Appendix – Trial Design and Weather Conditions

Bale figa1

Figure A1. Experimental design used by Adam Ledvina.

BaleGrazing LedvinaFinalWeatherFigure2023

Figure A2. Monthly cumulative precipitation and average temperatures in Chelsea over the course of the experiment, December 2023–March 2024 [6], [7].

References

[1] J. J. Bachler, “Winter Feeding Beef Cattle: A Review on Bale Grazing in the Northern Great Plains,” 2019, Accessed: Jan. 29, 2025. [Online]. Available: https://library.ndsu.edu/ir/handle/10365/30957 

[2] S. Hart, Ed., “Grazing System and Management for Goat Production,” Prof. Agric. Work.

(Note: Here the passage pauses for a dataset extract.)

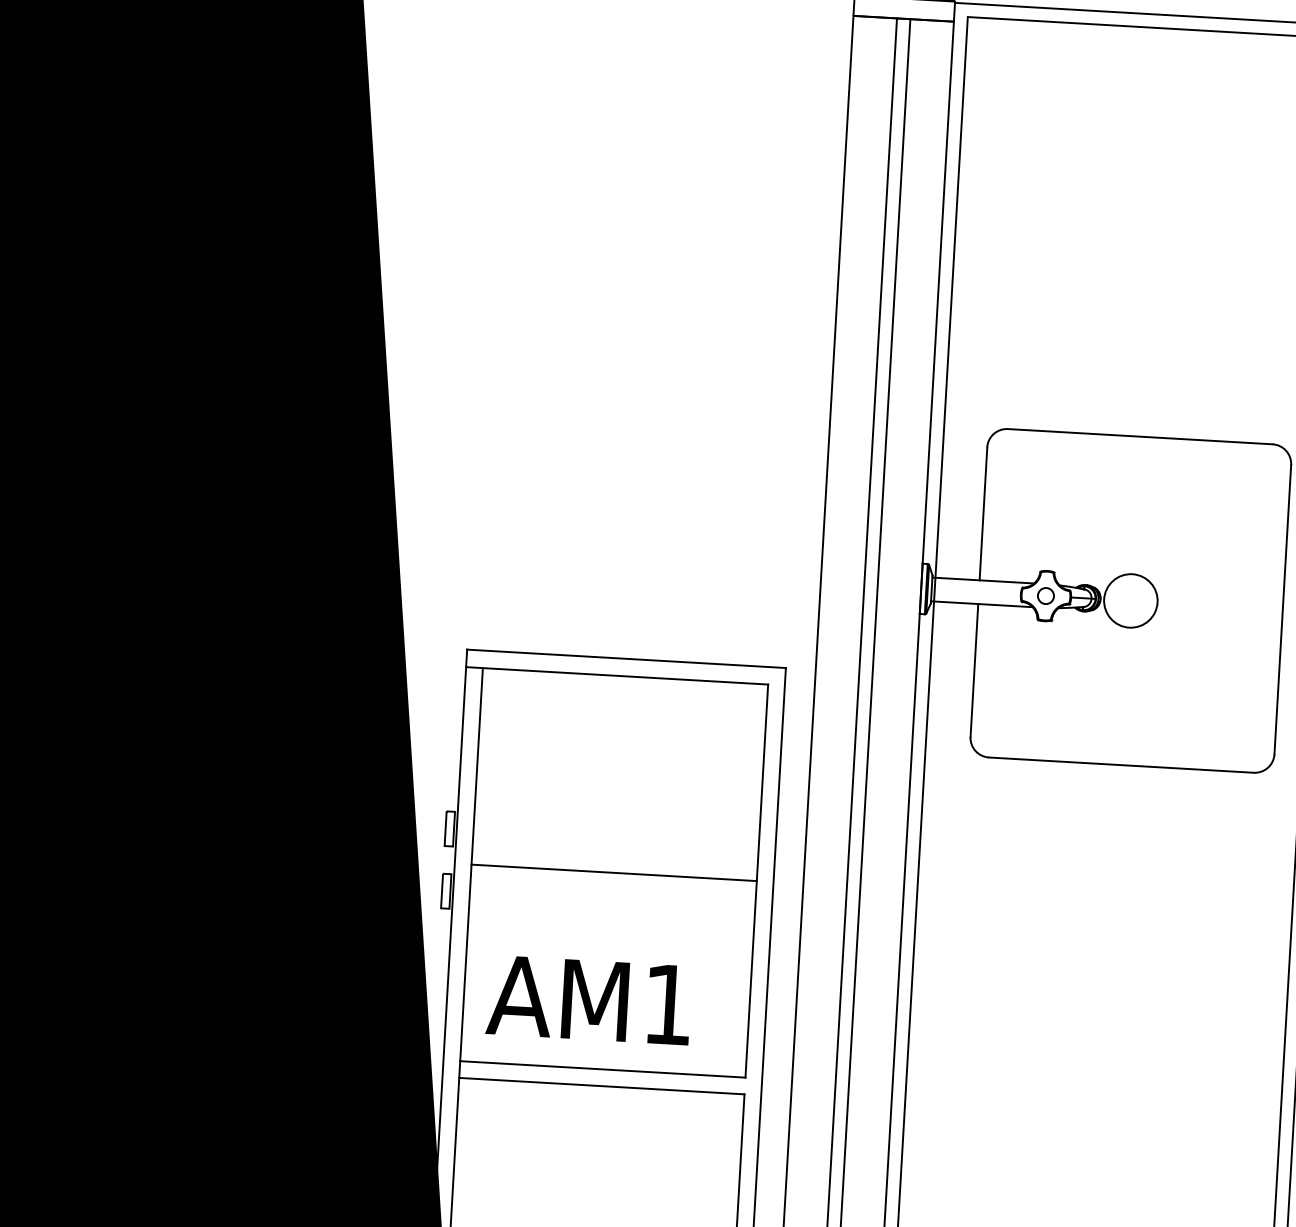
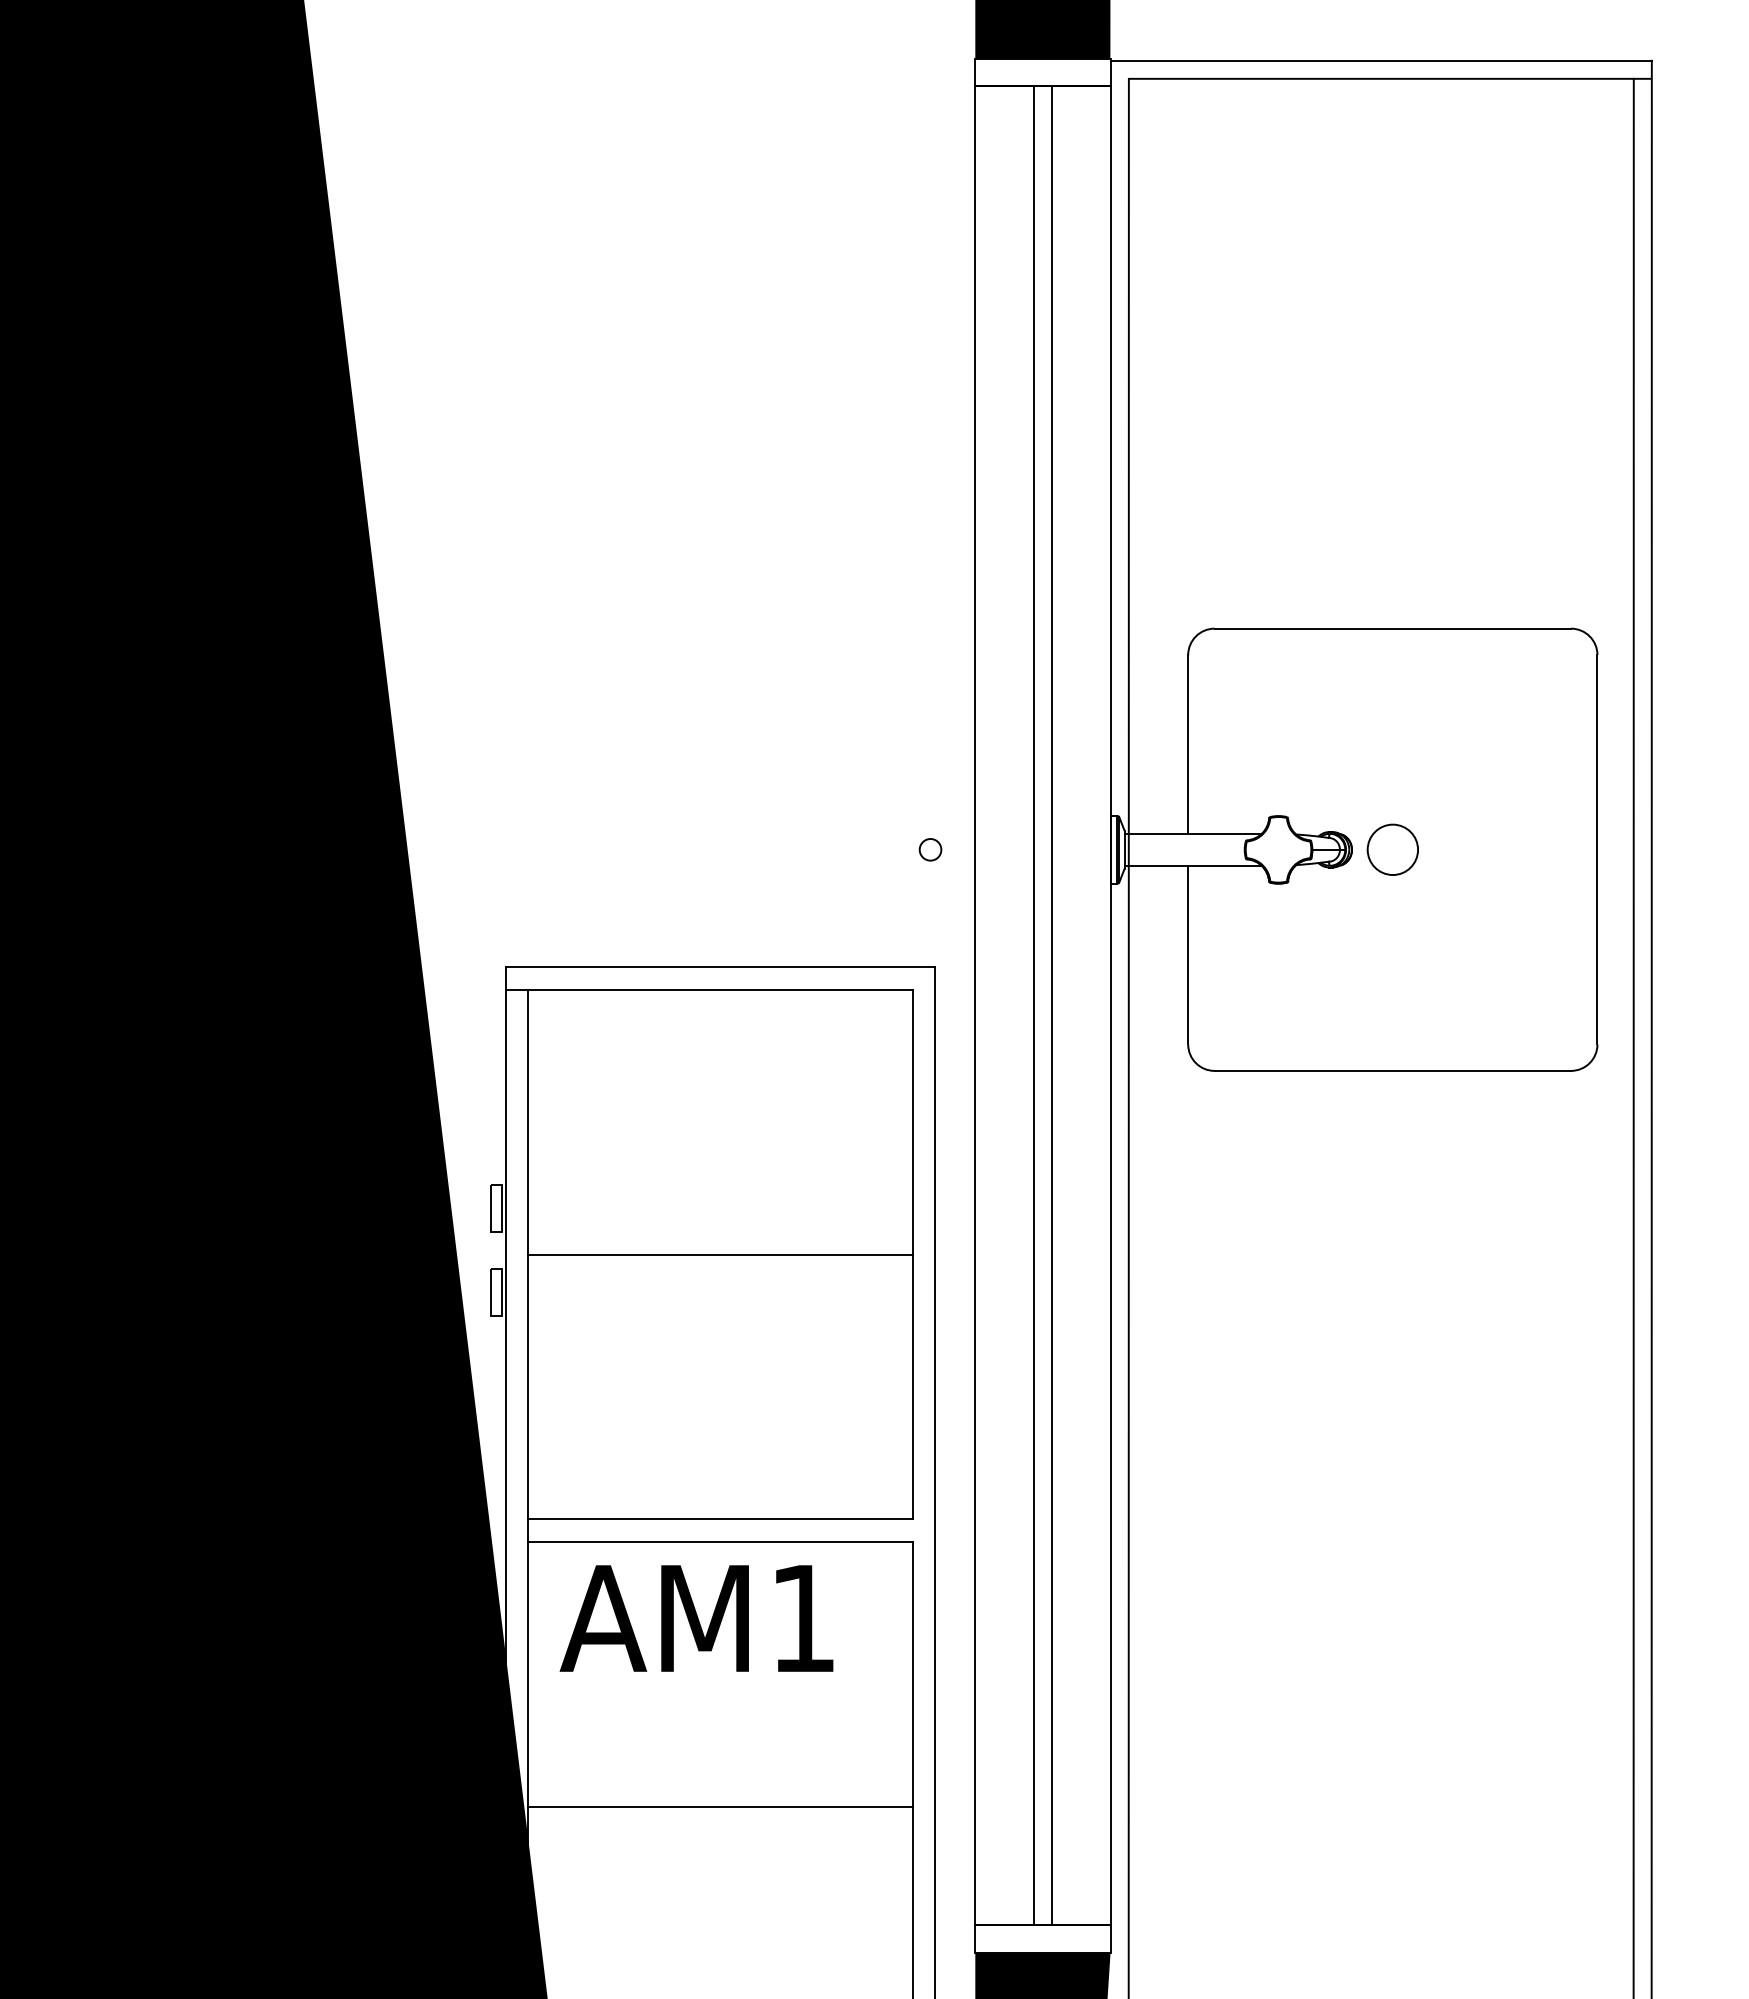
circle: (1045, 595) -> (930, 849), moved
circle: (1130, 600) -> (1392, 849), size x0.7
text: (588, 1000) -> (696, 1618), moved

J. PAWJ, 2020, doi: 10.22004/ag.econ.319746. 

[3] “Bale Grazing 101 | UGA Forage Extension Team.” Accessed: Jan. 29, 2025. [Online]. Available: https://site.extension.uga.edu/forageteam/2020/09/bale-grazing-101/

[4] M. Chamas, “Goat Grazing to Reduce Parasite Loads,” Practical Farmers of Iowa, Cooperators’ Program Research Report, 2014. Accessed: Jan. 29, 2025. [Online]. Available: https://practicalfarmers.b-cdn.net/wp-content/uploads/2018/12/goat-grazing-to-reduce-parasites.pdf 

[5] “Prevent Parasites Through Grazing Management.” Accessed: Jan. 29, 2025. [Online]. Available: https://extension.psu.edu/prevent-parasites-through-grazing-management 

[6] A. H. Sparks, “nasapower: A NASA POWER Global Meteorology, Surface Solar Energy and Climatology Data Client for R,” J. Open Source Softw., vol. 3, no. 30, p. 1035, Oct. 2018, doi: 10.21105/joss.01035.